Man spells out anger at Cary on house
Town, resident at odds over runoff
Published: Tue, Aug. 04, 2009 05:03AM
Modified Tue, Aug. 04, 2009 07:47AM
CARY -- Somebody told David Bowden that he needed to put in writing his complaint that water runoff from a town road project is ruining his home.
So Bowden did. In fluorescent orange spray paint. In letters 2 feet tall. On the exterior siding of his two-story white clapboard house.
"I didn't know any other way to get their attention," Bowden said Monday, as traffic slowed so passers-by could make out the message: "Screwed by the town of Cary."
Bowden blames the town for water that pools under his house deep enough to lap at the ductwork. The problem started after Cary elevated Southwest Maynard Road in front of the home.

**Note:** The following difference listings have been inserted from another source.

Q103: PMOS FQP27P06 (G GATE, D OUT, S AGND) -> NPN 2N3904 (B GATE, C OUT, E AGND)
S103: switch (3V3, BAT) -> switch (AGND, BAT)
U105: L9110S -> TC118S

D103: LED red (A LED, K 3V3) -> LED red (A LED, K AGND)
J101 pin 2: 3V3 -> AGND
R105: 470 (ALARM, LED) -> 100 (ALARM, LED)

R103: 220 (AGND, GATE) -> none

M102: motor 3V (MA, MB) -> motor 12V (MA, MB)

Town officials, meanwhile, said they have tried to work with Bowden to resolve the issue, to no avail.
The property at 305 Southwest Maynard had water-drainage problems when Bowden moved into it in 1992. The previous owner dealt with it by installing a sump pump. Bowden said he went a step further, paying to excavate around the foundation of the house, waterproof the structure and pour in stone to help with drainage.
That worked pretty well, he said, until the city resurfaced what was then two lanes with a turn lane. The new pavement sloped toward Bowden's home, he said, and when it rained hard, an inch of water would come down his driveway, across his carport and into his utility room.

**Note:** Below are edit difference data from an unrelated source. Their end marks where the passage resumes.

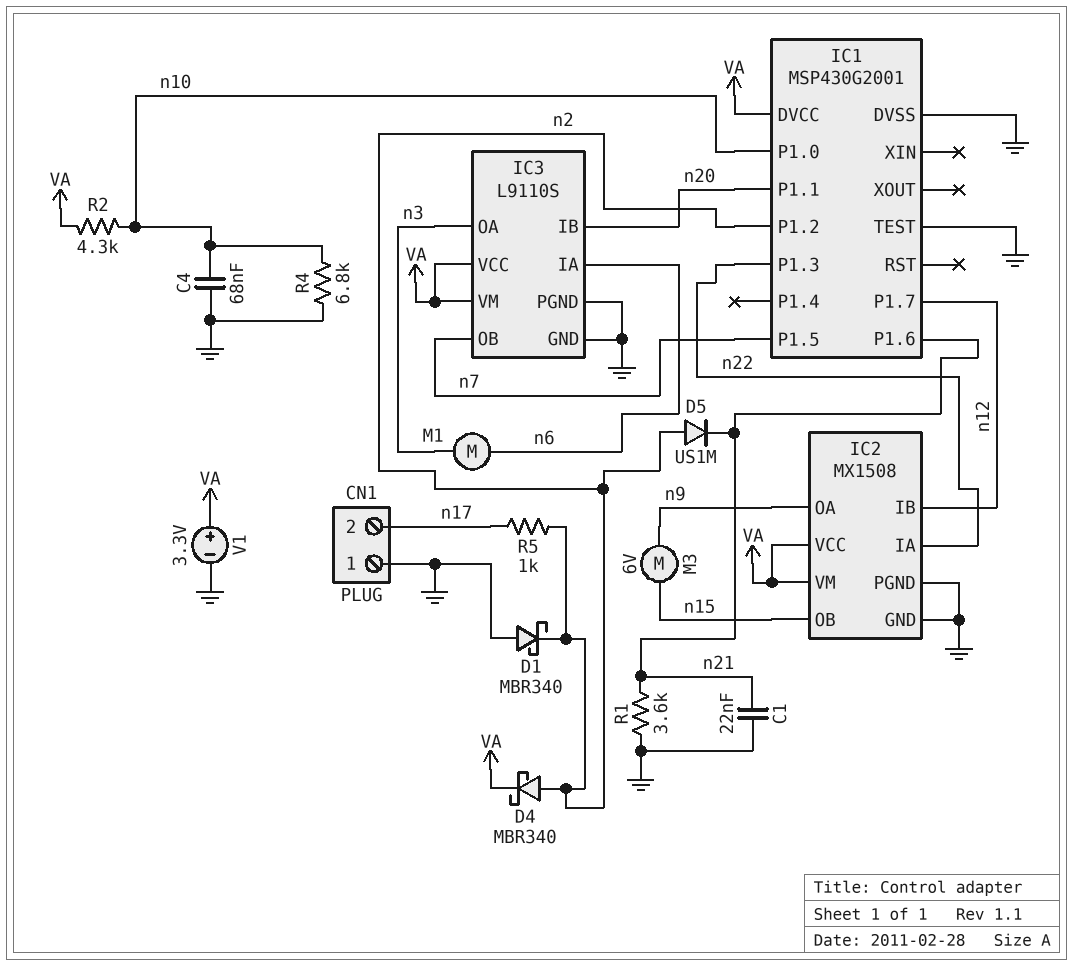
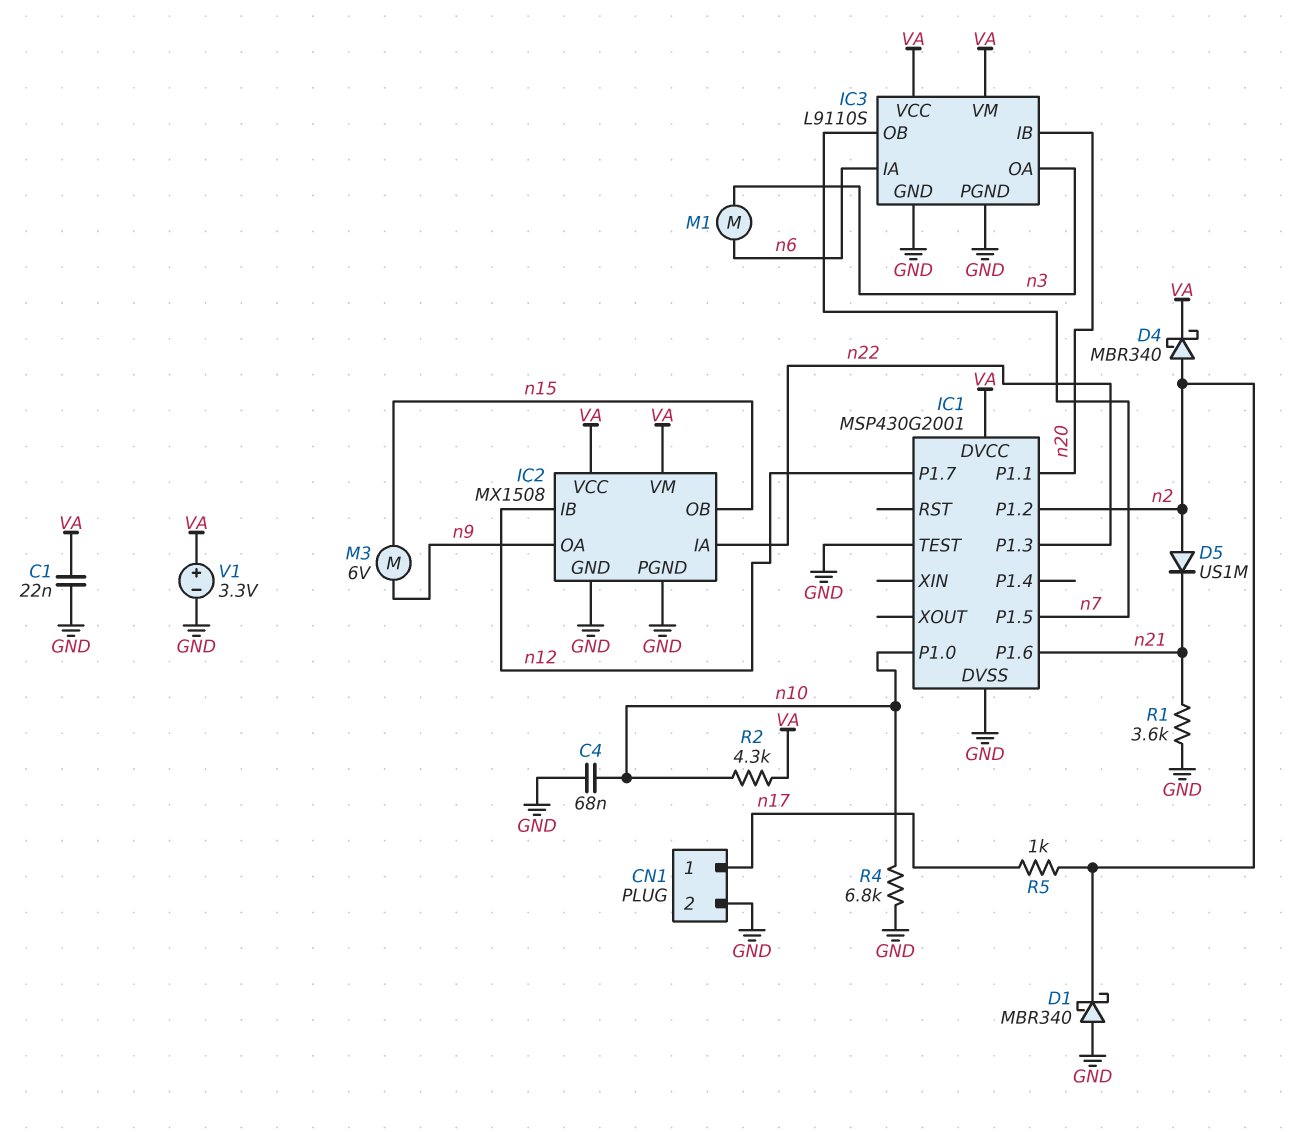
C1: 22nF (GND, n21) -> 22nF (GND, VA)
CN1 pin 1: GND -> n17
CN1 pin 2: n17 -> GND

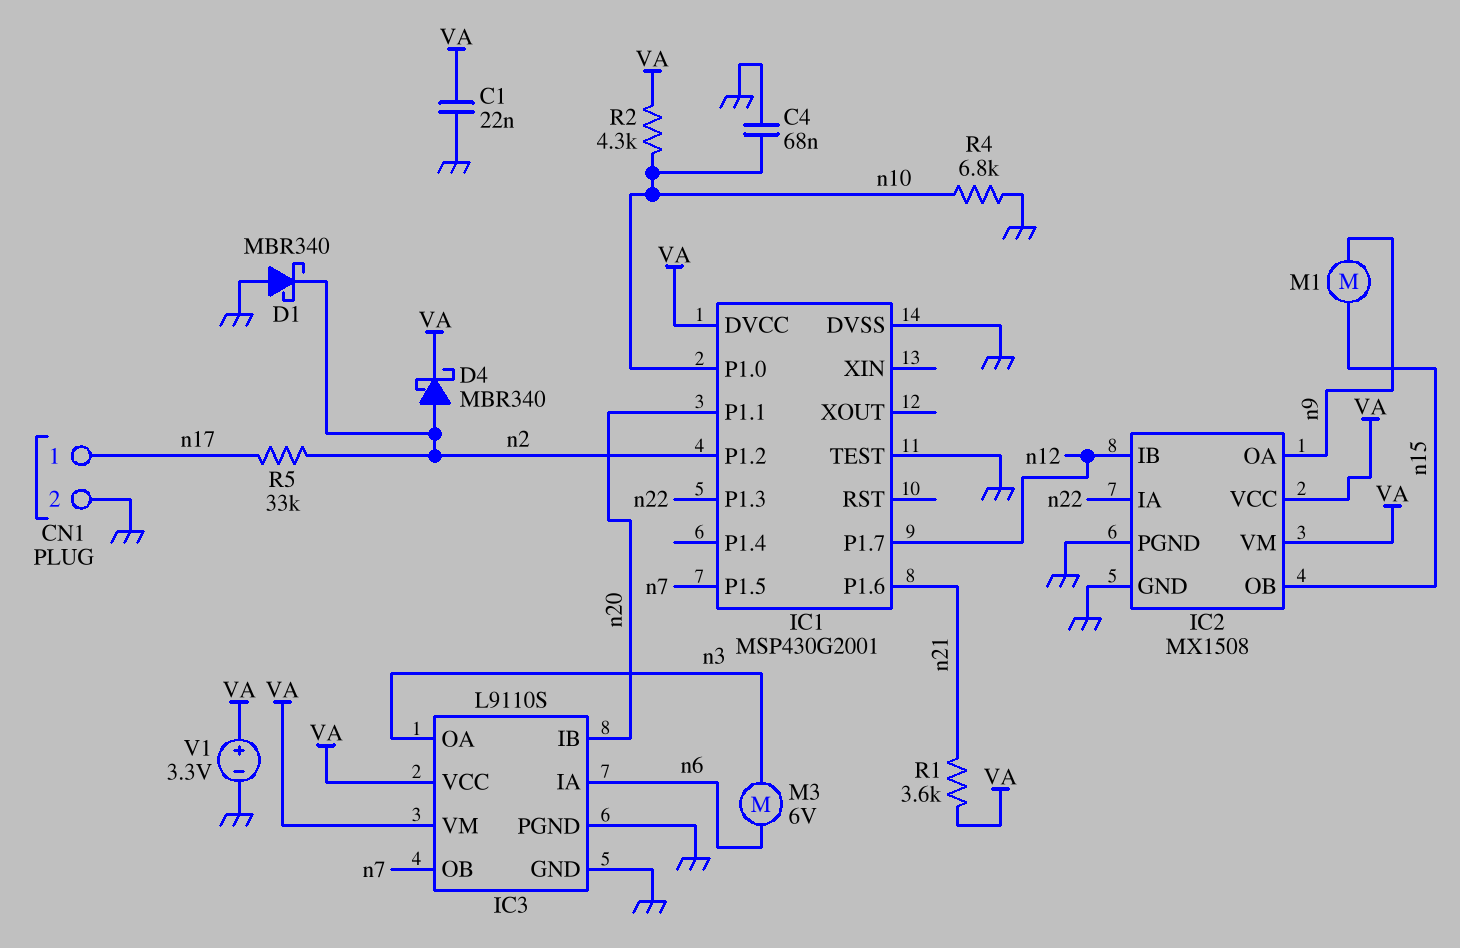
D5: diode US1M (A n2, K n21) -> none
M1: motor (n3, n6) -> motor (n9, n15)
M3: motor 6V (n9, n15) -> motor 6V (n3, n6)
R1: 3.6k (GND, n21) -> 3.6k (VA, n21)
R5: 1k (n2, n17) -> 33k (n2, n17)

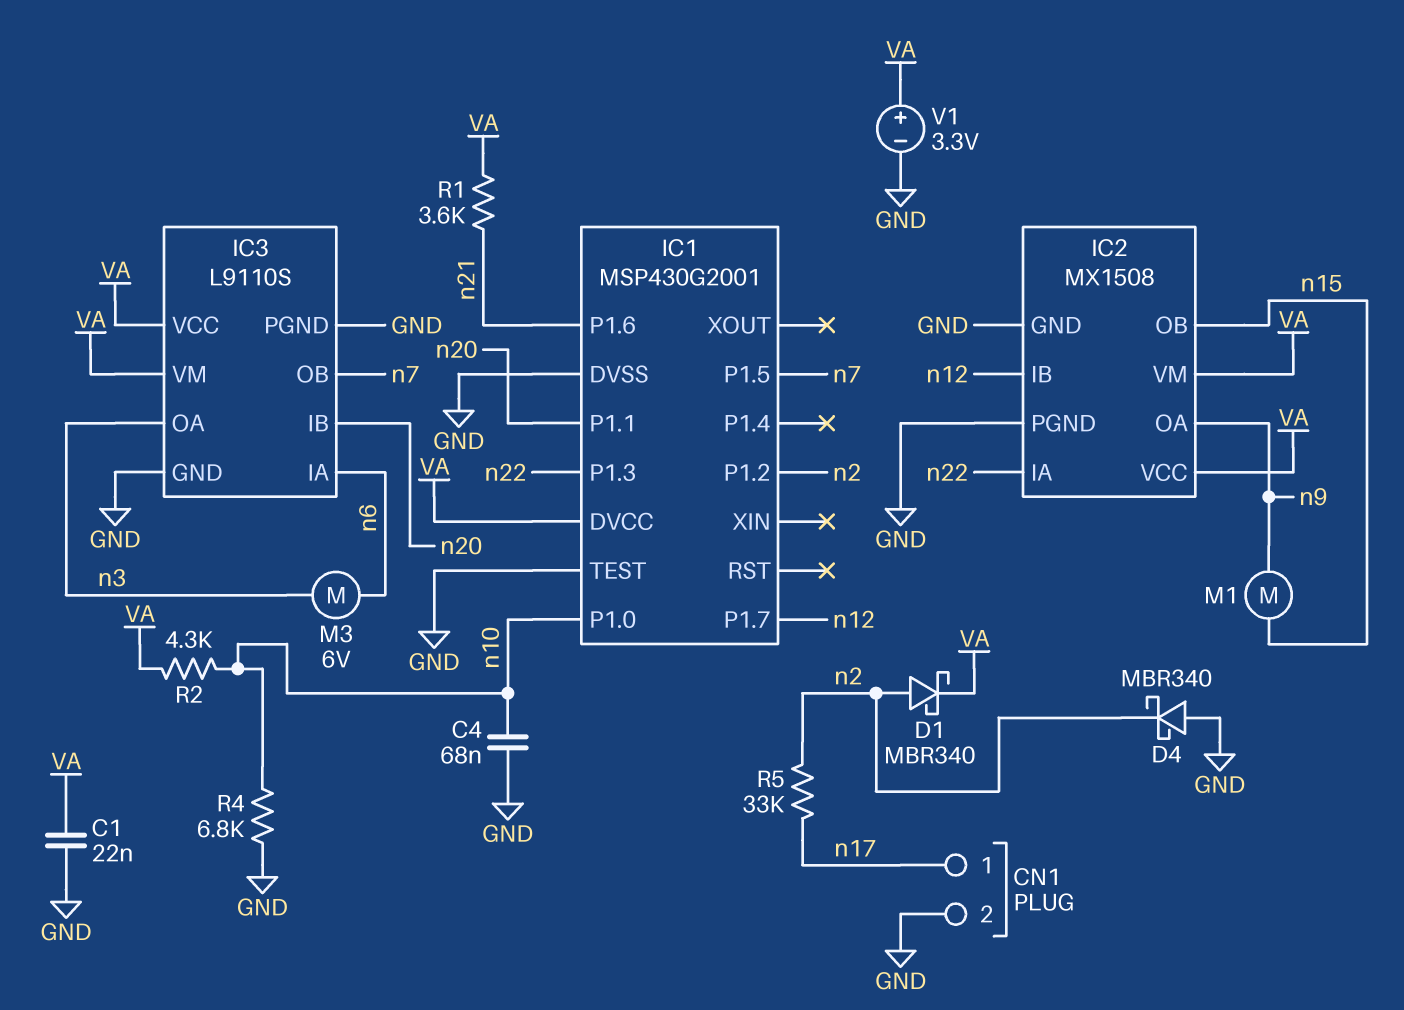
D1: schottky MBR340 (A GND, K n2) -> schottky MBR340 (A n2, K VA)
D4: schottky MBR340 (A n2, K VA) -> schottky MBR340 (A GND, K n2)

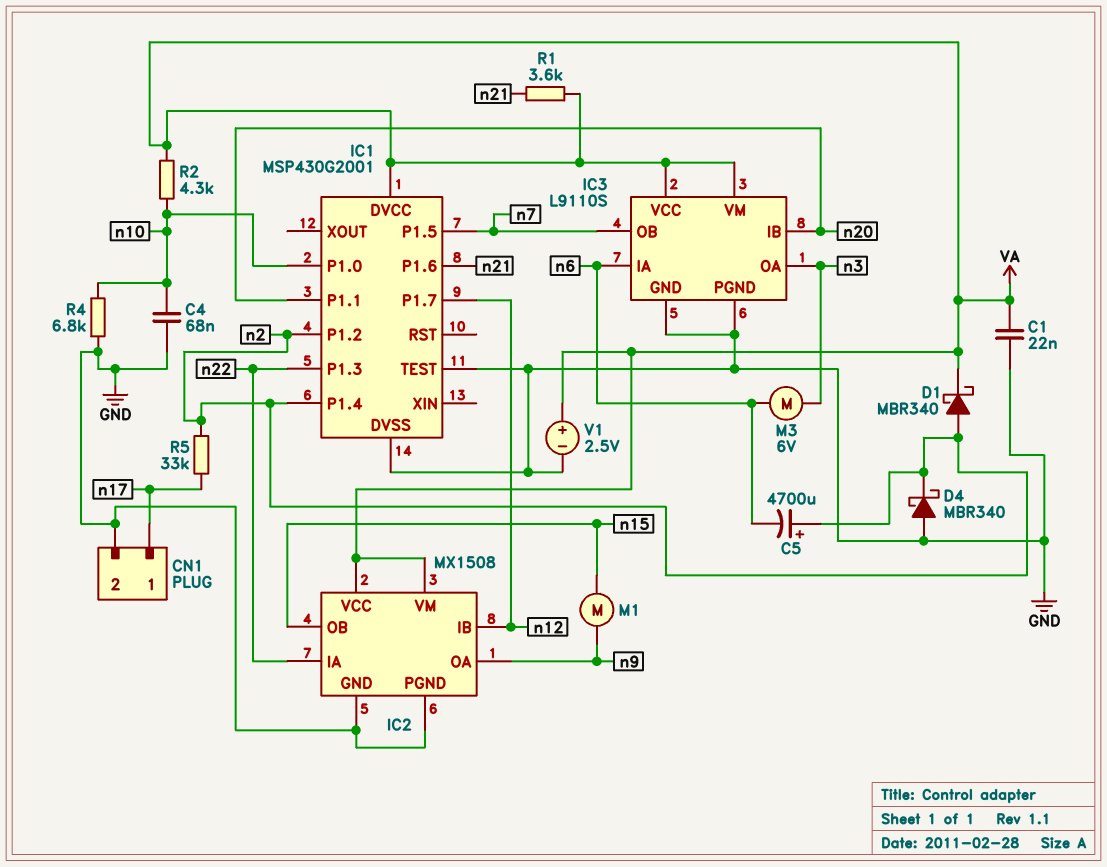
C5: none -> 4700uF (plus n2, minus n6)
IC1 pin P1.4: none -> n2
V1: 3.3V (plus VA, minus GND) -> 2.5V (plus VA, minus GND)

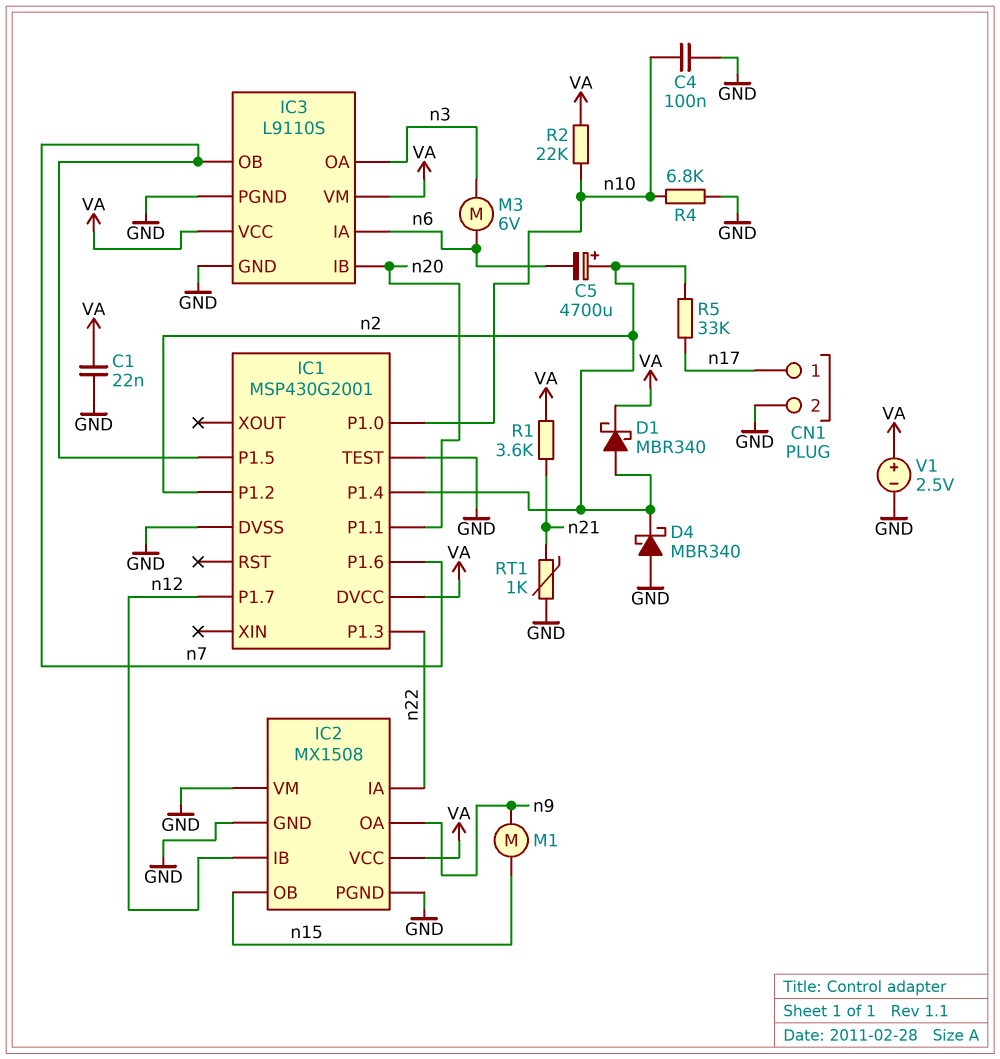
C4: 68nF (GND, n10) -> 100nF (GND, n10)
IC1 pin P1.6: n21 -> n7
IC2 pin VM: VA -> GND
R2: 4.3k (VA, n10) -> 22k (VA, n10)
RT1: none -> 1k (GND, n21)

The problem got exponentially worse, he said, when Cary widened Maynard Road. As part of the project, completed last August, the town built up the roadbed, raising it 6 feet where it passes Bowden's house. His front door is now below the grade of the road. The city had to relocate his driveway entrance because of the steep slope. The widening also took several feet of Bowden's front yard and the trees that stood there.
Mike Bajorek, assistant Cary town manager, said the town paid Bowden $5,300 for the loss of yard and trees. The city also built a retaining wall where the corner of Bowden's driveway meets the steepest shoulder of the road, and it installed drainage pipes. But Bowden said that the pipes open onto the driveway and that the water heads for the house.
"You don't have to be an engineer to know that water runs downhill," said Bowden, who has complained to his town council representative, town engineers and others.
Bajorek said the town has repeatedly offered to build a different drainage system to route the water around the house. But Bowden has refused to allow it.
On Friday, Bowden decided he wouldn't call town hall anymore. He called a sign painter, whom he paid $200 cash to erect a scaffold and emblazon his gripe with the town. It's between the second-floor windows, at street level.
At this point, he said, he doesn't want the town to stop the water. He wants Cary to buy his house, at its $170,000 tax value, plus $80,000 for his trouble. With the money, the retired convenience-store manager wants to buy a motor home and travel the country.
He has received a response from the town, but it wasn't a buyout offer. It was a notice that his message of protest violates the town's sign ordinance and he is subject to fines up to $500 a day.
"Turning your house into a billboard, regardless of the message, isn't consistent with community values," Bajorek said.